NOS Nieuws

Gebeente van doden van de Slag bij Waterloo gebruikt in de suikerindustrie

Twee militair historici en een archeoloog zeggen te weten waar de stoffelijke resten van gesneuvelden van de Slag bij Waterloo zijn gebleven. De slag tussen het leger van Napoleon en een coalitie van Britse, Duitse en Nederlandse troepen kostte in 1815 het leven aan tienduizenden militairen. Zo'n 20.000 lichamen verdwenen volgens historische bronnen in massagraven, maar bij opgravingen zijn tot nu toe nauwelijks menselijke resten teruggevonden.
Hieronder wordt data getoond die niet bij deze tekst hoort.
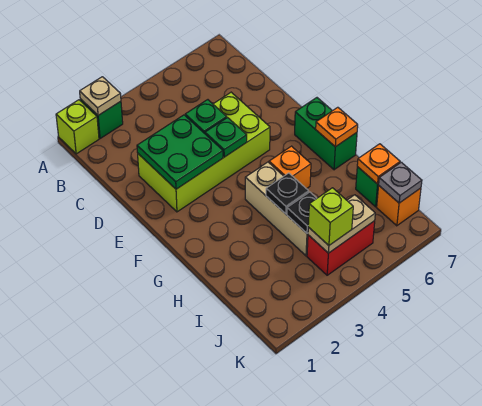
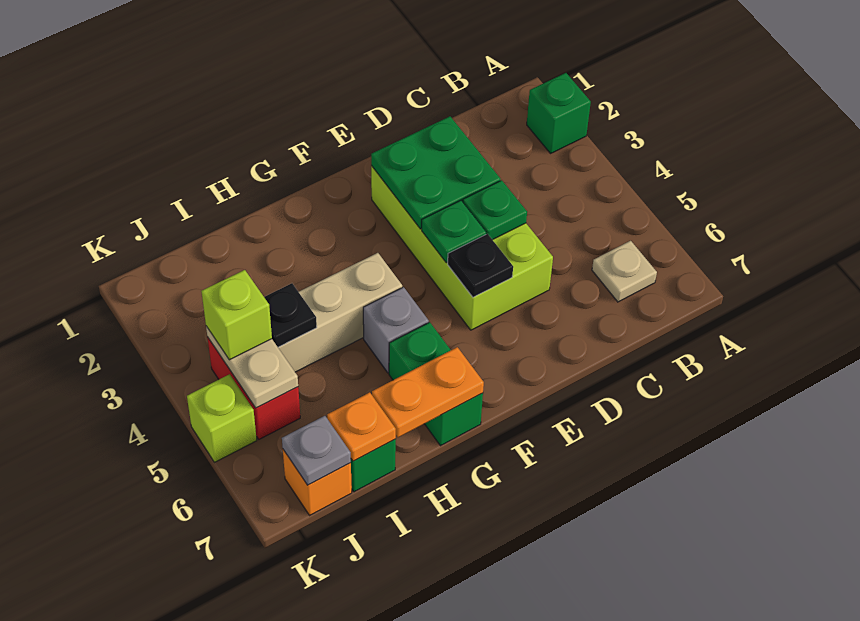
lime brick A1 level 1 -> lime brick K5 level 1
tan plate A2 level 2 -> tan plate B6 level 1
green brick F7:G7 level 1 -> green brick G6:G7 level 1
orange brick G5 level 1 -> grey brick G5 level 1
orange plate G7 level 2 -> orange plate G7:H7 level 2
black plate H4 level 2 -> black plate E5 level 2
Uit eerder onderzoek kwam naar voren dat een deel van de resten van deze gesneuvelden tot beendermeel was vermalen om als meststof in de landbouw te gebruiken. Maar volgens de Britse historicus Bernard Wilkin, zijn Duitse collega Robin Schäfer en de Britse archeoloog Tony Pollard was er nog een andere bestemming: botten van mensen en paarden uit de massagraven bij Waterloo zijn vanaf 1834 massaal verwerkt in de suikerindustrie.

Prent van het begraven van de gedode militairen van C.C. Hamilton

De onderzoekers vonden documenten waaruit blijkt dat de suikerbietenteelt in de omgeving van Waterloo vanaf 1834 een grote vlucht nam. Er verschenen fabrieken waar de suiker uit de bieten werd gehaald, ook in Waterloo zelf.
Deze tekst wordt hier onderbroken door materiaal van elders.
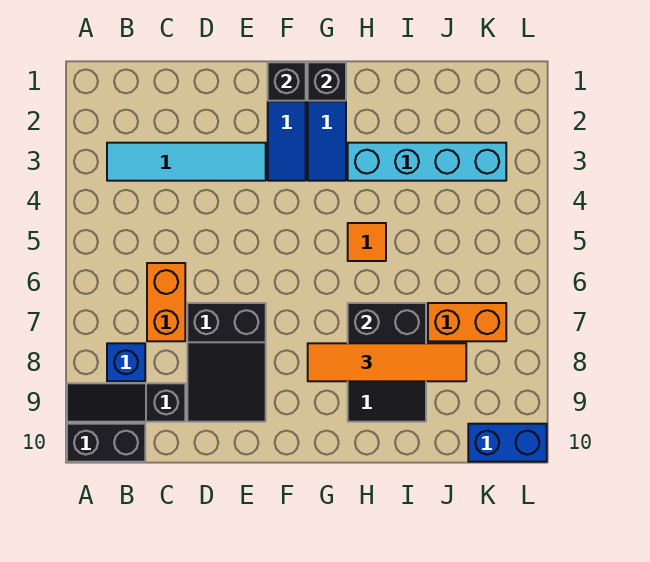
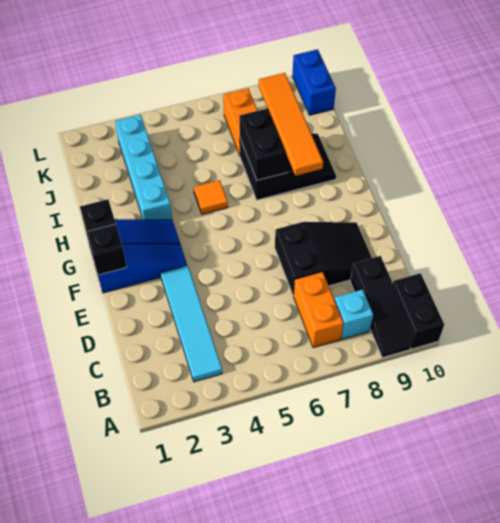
blue brick B8 level 1 -> cyan brick B8 level 1
orange brick C6:C7 level 1 -> orange brick B7:C7 level 1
Om de suiker uit suikerbieten te zuiveren werd beenderkool gebruikt. Doorgaans gebeurde dat met beenderen van dieren. Maar volgens de onderzoekers verdienden omwonenden en handelaren een goede boterham door beenderen uit de massagraven aan de fabrieken te verkopen.

Een Fransman sprak destijds in een Franse krant zijn afschuw uit: "Mensen moeten eten. Maar voor suiker! De belangrijkste gebeurtenis van de moderne geschiedenis verminken voor suiker!"

En een andere Fransman in een andere krant: "Ik kan niet vergeten dat ik de opgravingen in Waterloo heb gezien, waar ik tot mijn ongeluk een broer verloor".

Niemand opgepakt

De handel in beenderen was toegestaan, het opgraven van menselijke resten niet. De burgemeester van de gemeente waarin Waterloo ligt, herinnerde de bewoners eraan dat het opgraven van resten een gevangenisstraf van drie maanden tot een jaar kon opleveren en een boete van 10 tot 200 frank.

De onderzoekers vonden geen bewijs dat hiervoor ooit iemand is opgepakt. Tegen 1860 waren de graven leeg. De fabriek in Waterloo sloot dat jaar zijn deuren.

Dat menselijke botten voor de productie van suiker werd gebruikt, was bij een breder publiek bekend. Een Duitse krant schreef in 1879 dat je door honing als zoetstof te gebruiken het risico vermijdt dat je "op een ochtend de atomen van je grootvader in je koffie oplost".